Yes, but that would have been within AND to drop unnecessary/redundant masks.
We probably just need a few lines over in IOR to handle this case with the same
machinery.

Heh...  Just having a browse shows that we currently perform exactly the
opposite transformation:

  /* If we are adding two things that have no bits in common, convert
 the addition into an IOR.  This will often be further simplified,
 for example in cases like ((a & 1) + (a & 2)), which can
 become a & 3.  */

So managing these conflicting goals might be tricky...

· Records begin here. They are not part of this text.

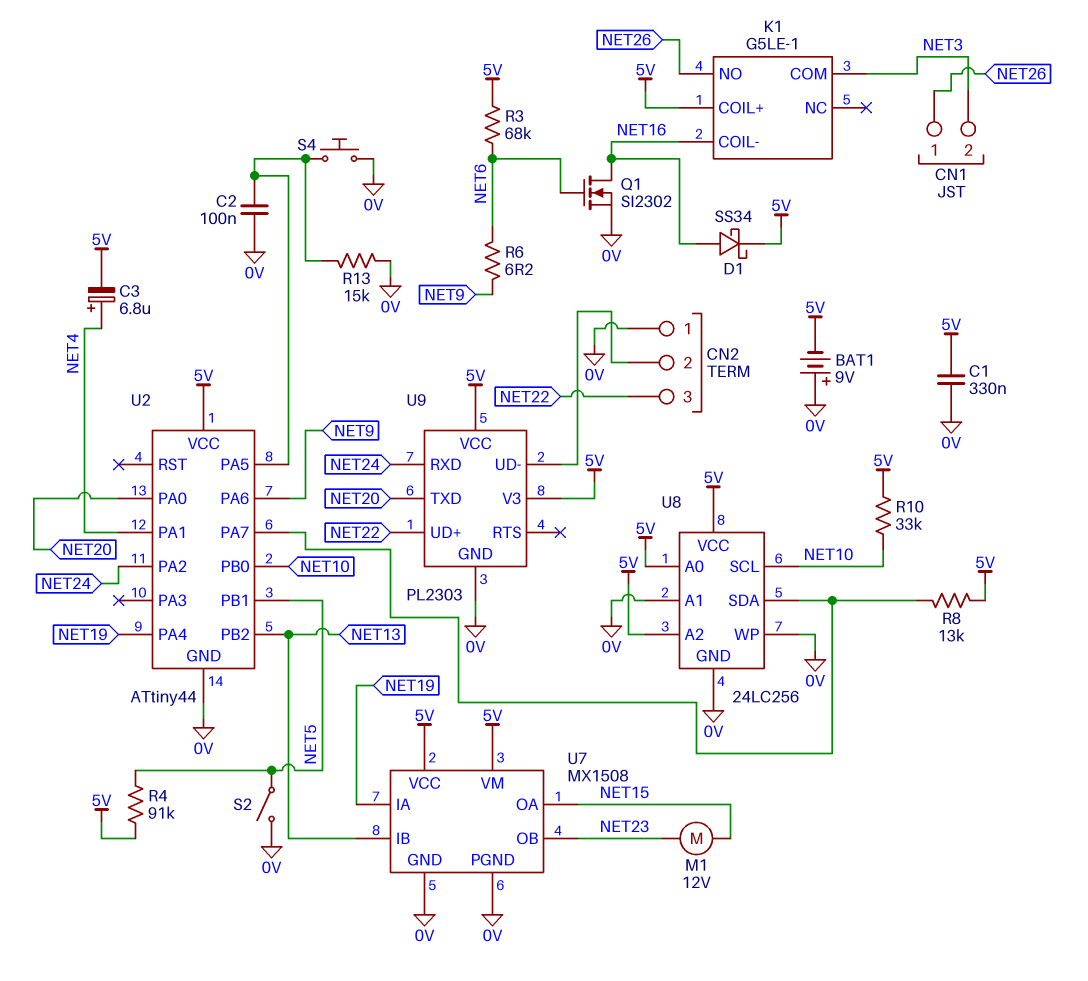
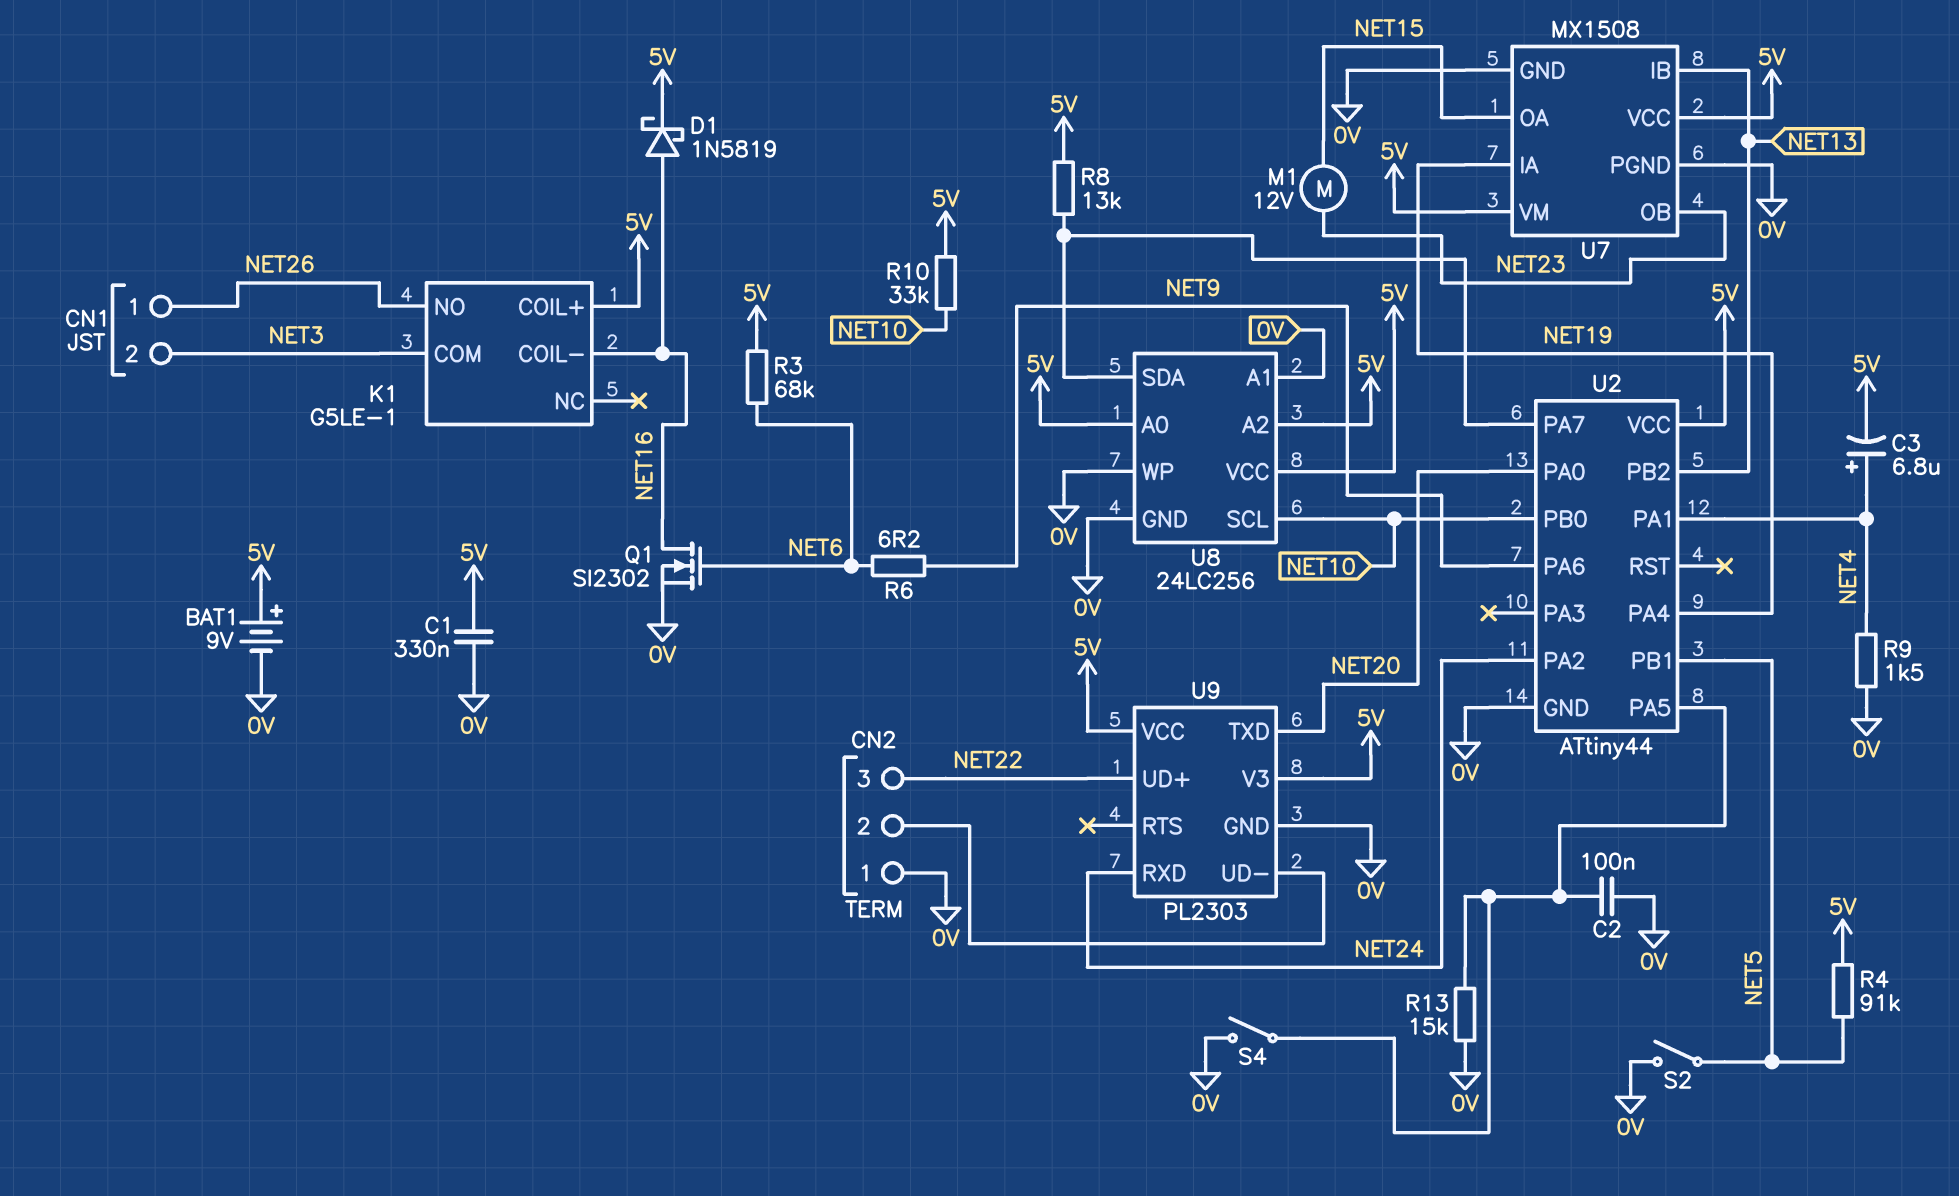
BAT1: 9V (plus 0V, minus 5V) -> 9V (plus 5V, minus 0V)
D1: schottky SS34 (A NET16, K 5V) -> schottky 1N5819 (A NET16, K 5V)
R9: none -> 1.5k (0V, NET4)
S4: button (0V, U2/PA5) -> switch (0V, U2/PA5)

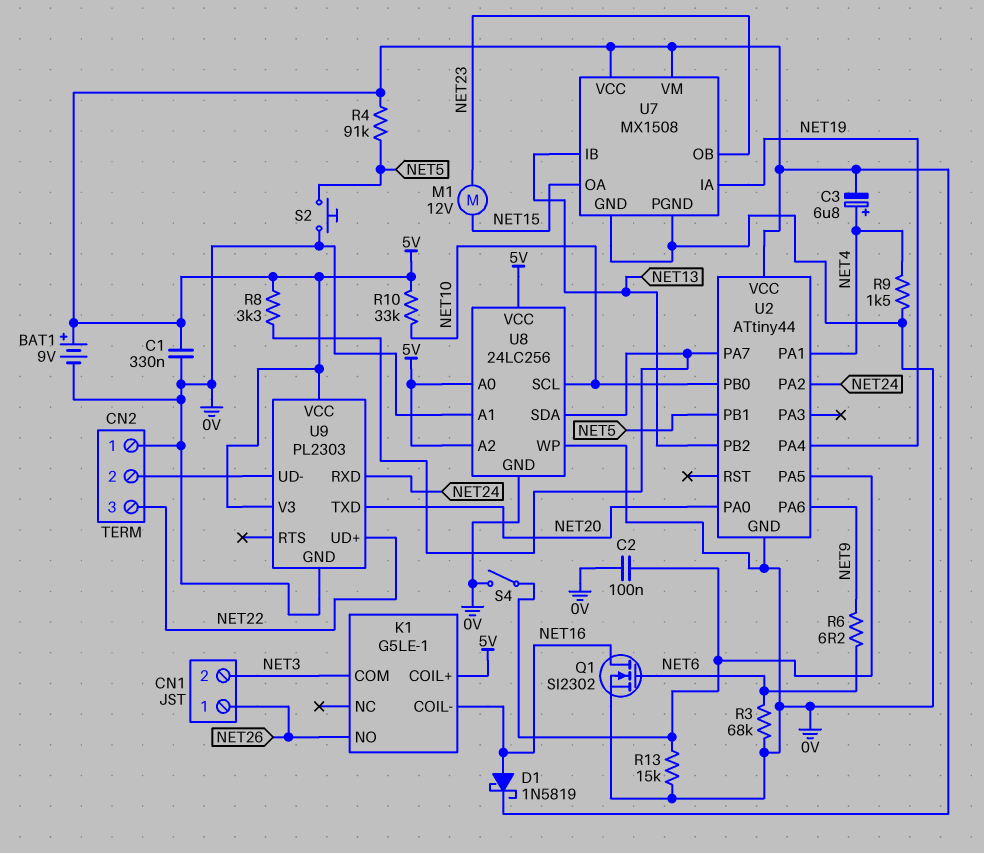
R3: 68k (5V, NET6) -> 68k (0V, NET6)
R8: 13k (5V, U2/PA7) -> 3.3k (5V, U2/PA7)
S2: switch (0V, NET5) -> button (0V, NET5)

> I wrote some match.pd patterns to do it in gimple as part of a larger
> problem.  The work as a whole on that larger problem ultimately didn't
> pan out (generated even worse code than what we have on the trunk).  But
> it might be possible to resurrect those patterns and see if they are
> useful independently.  My recollection was I was looking at low order
> bits only, but the concepts were general enough.

That would be interesting, yes.

>>> $ cat rshift.c
>>> unsigned rs24(unsigned rs1) { return rs1 >> 24; }
>>> $ cat rshift.s
>>> rs24:
>>> sllwa0,a0,24
>>> sext.w  a0,a0   # redundant
>>> ret
>>
>> That seems like a missing check somewhere (combine? simplify-rtx? both?) for
>> SUBREG_PROMOTED_SIGNED_P.  Since Alpha didn't have a 32-bit shift you're in 
>> new
>> territory for this one.
> Yea.  I'd also expect zero/nonzero bits tracking in combine to catch
> this.  Shouldn't the sign bit be known to be zero after the shift which
> makes the extension redundant regardless of the SUBREG_PROMOTED flag?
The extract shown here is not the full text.